Não se compreende a alegação de que a impugnante não poderia pôr em crise e assacar o vício invocado de falta dos pressupostos dos métodos indirectos uma vez que o perito independente concorda com tal posição, pelo que a litigar seria a sua quantificação e o critério, nem a recorrente indica qual o normativo em que se apoia para tal alegação, sendo que na Jurisprudência que indica não consta o alegado.
Termos em que improcede o presente fundamento.

Continuando.
Vem invocar a recorrente Fazenda Pública [conclusões de recurso I. a V.] que a douta sentença, ora recorrida, julgou parcialmente procedente a impugnação à margem referenciada com as consequências ai sufragadas, por ter considerado que não estavam contemplados os pressupostos para aplicação dos métodos indirectos, uma vez que a expressão percentual dos adquirentes das fracções autónomas ser diminuta, cerca de 4,3%, sendo que, também desconsiderou o critério utilizado pela AT, o preço médio ponderado do m2, para a quantificação da omissão de proveitos. Efectivamente, consta do relatório de inspecção, doravante RIT, que foram notificados os 115 adquirentes das fracções autónomas, sendo que 5 adquirentes, em termo de declarações, declararam que houve divergência entre os valores constantes das escrituras de compra e venda e o valor efectivamente pago e, para tanto facultaram os elementos requeridos pela AT, ou seja, cópia dos contratos promessa de compra e venda, as escrituras, os meios de pagamento, cheque emitido no acto da escritura bem como cheques emitidos aquando da realização do contrato promessa. Acresce mencionar que, 11 dos 20 adquirentes que não auto denunciaram a diferença nas escrituras, possuíam empréstimos em que tinham como garantia o imóvel adquirido superior ao valor da escritura e/ou empréstimos que conjugados com os montantes das mais valias realizadas totalizavam um valor superior ao da escritura. Face ao supra mencionado, não vieram aqueles 11 adquirentes justificar com prova documental o fim a que se destinou o montante dos empréstimos que excediam o valor da escritura. Ora, os documentos juntos às notificações que demonstravam as divergências não foram nem são indícios mas provas de que houve ocultação de proveitos pela impugnante e, tanto assim foi que no laudo do perito independente foi considerado que estavam contemplados os pressupostos para aplicação dos métodos indirectos, sem que na douta sentença esse facto fosse relevado.
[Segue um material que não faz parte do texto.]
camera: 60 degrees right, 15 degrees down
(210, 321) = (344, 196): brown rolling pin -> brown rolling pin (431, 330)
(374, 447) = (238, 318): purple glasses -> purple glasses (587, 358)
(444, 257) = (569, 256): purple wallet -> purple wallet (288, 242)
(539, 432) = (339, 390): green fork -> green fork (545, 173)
Importa apreciar, seguindo de muito perto o Acórdão deste TCAS proferido em 05/07/2018, Proc. 06630/13, em que as partes são as mesmas, o imposto é o mesmo mas referente ao exercício de 2003, com as devidas adaptações ao caso concreto.
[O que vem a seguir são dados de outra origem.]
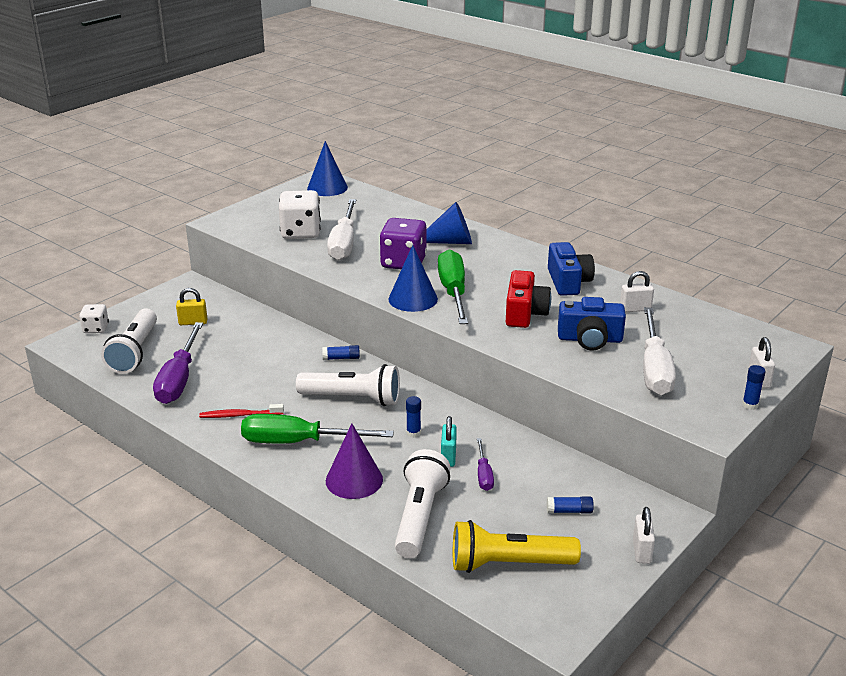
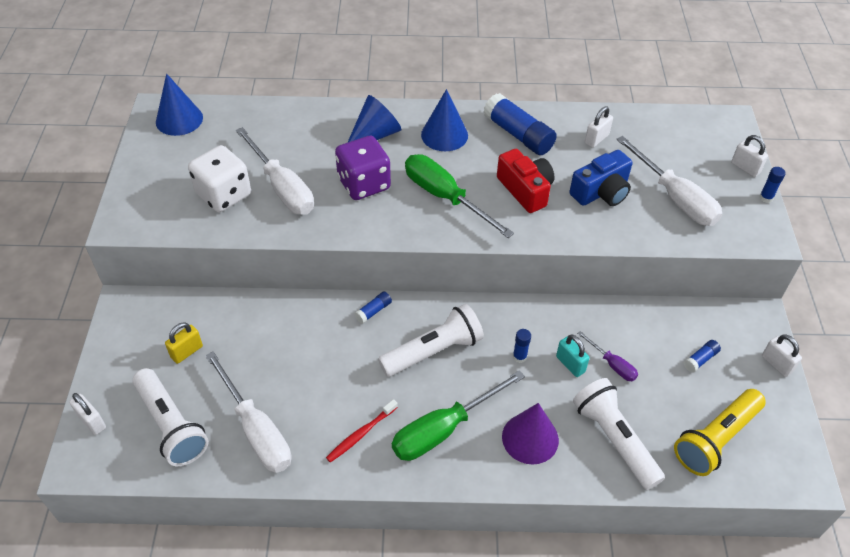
camera: 40 degrees left, 20 degrees up
(96, 328) = (92, 421): white dice -> white padlock
(179, 379) = (256, 430): purple screwdriver -> white screwdriver
(413, 299) = (422, 225): blue cone -> blue cone (444, 135)
(568, 282) = (518, 134): blue camera -> blue glue stick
Antes de mais, cumpre salientar que cada exercício é independente dos restantes, pelo que o facto de num determinado ano estarem, nos termos da lei, reunidos os pressupostos para recorrer à avaliação indirecta, não significa que o mesmo aconteça em todos os exercícios do mesmo sujeito passivo.

Aqui chegados, passemos à apreciação do exercício de 2006, apoiando-nos no já decidido no Acórdão deste TCAS proferido em 05/07/2018, Proc. 06630/13.
«Como se sabe, o sistema fiscal português acolhe a ideia de presunção de verdade dos actos dos contribuintes, sejam as suas declarações (apresentadas nos termos legais), sejam os seus dados contabilísticos (desde que a contabilidade se mostre organizada de acordo com o legalmente exigido) – cfr. artigo 75º, nº1 da Lei Geral Tributária (LGT).
Trata-se de uma presunção umbilicalmente ligada à presunção de boa-fé.

Como se sabe, também, esta presunção de verdade não é absoluta, cessando, desde logo, nas situações previstas no nº 2 do artigo 75º da LGT, ou seja, quando as declarações, contabilidade ou escrita revelarem omissões, erros, inexactidões ou indícios fundados de que não reflectem ou impeçam o conhecimento da matéria tributável real do sujeito passivo; quando o contribuinte não cumprir os deveres que lhe couberem de esclarecimento da sua situação tributária, salvo quando, nos termos da lei, for legítima a recusa da prestação de informações; quando a matéria tributável do sujeito passivo se afastar significativamente para menos, sem razão justificada, dos indicadores objectivos da actividade de base técnico-científica previstos na LGT e quando os rendimentos declarados em sede de IRS se afastarem significativamente para menos, sem razão justificativa, dos padrões de rendimento que razoavelmente possam permitir as manifestações de fortuna evidenciadas pelo sujeito passivo nos termos do artigo 89.º-A da LGT.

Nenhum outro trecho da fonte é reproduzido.